But the crown jewel is Tacoma Art Museum thanks to shows like Hide/Seek, the big gay art show in 2012; Art AIDS America in 2015, America's first exhibition by and about the AIDS epidemic; and 30 Americans, the exhibition of Black American artists with the likes of Kehinde Wiley and Jean-Michel Basquiat in 2017. And now TAM is showing another Black-focus exhibition, "To Sing of Beauty," with video installations by C. David Ingram and Paul Stephen Benjamin.

"We are thrilled to exhibit our new acquisition of David Ingram's video," said TAM Executive Director David F. Setford. "'To Sing of Beauty' brings together our exhibition and collection goals of representing our vital and diverse communities. Artists like Ingram and Benjamin demonstrate the highest accomplishments of regional artists."

Both Ingram and Benjamin celebrate Black women artists in their new work. Ingram's video diptych The Deeps: Go Away from My Window, features her collaborators, composer and vocalist Hanna Benn and actress Rachael Ferguson. She pairs this with Procession, the other half of the diptych, which conjures a sense of the African-American Northern Migration via railway with the shifting landscape of contemporary Seattle. (Art lovers will recall Jacob Lawrence's migration series.) In Procession, Ingram brought together her circle of artists and performers to enact dream-like scenes filmed in Seattle's King Street Station.

Benjamin generates a musical round by reworking footage of Nina Simone's rendition of the traditional song, "Black Is the Color of My True Love's Hair" and inserting a subtle audio shift to change Simone's phrasing into "black is a color" that highlights the essence of Blackness.

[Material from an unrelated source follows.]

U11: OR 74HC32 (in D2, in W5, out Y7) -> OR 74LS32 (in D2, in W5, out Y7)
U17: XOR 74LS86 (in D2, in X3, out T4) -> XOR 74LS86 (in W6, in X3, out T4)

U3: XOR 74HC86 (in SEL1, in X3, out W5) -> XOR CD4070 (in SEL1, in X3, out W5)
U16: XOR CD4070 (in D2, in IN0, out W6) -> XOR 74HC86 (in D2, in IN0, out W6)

Simone wears a black dress with black boots and plays a black piano while sitting on a black bench.

"Through the pairing of Ingram and Benjamin, we are able to illuminate the richness of these artists' visions and experiences and open the possibility for exciting new experiences in our galleries," said Deputy Director and Chief Curator Rock Hushka. "These artists deftly employ strategies to activate the power of music, history, and personal experience."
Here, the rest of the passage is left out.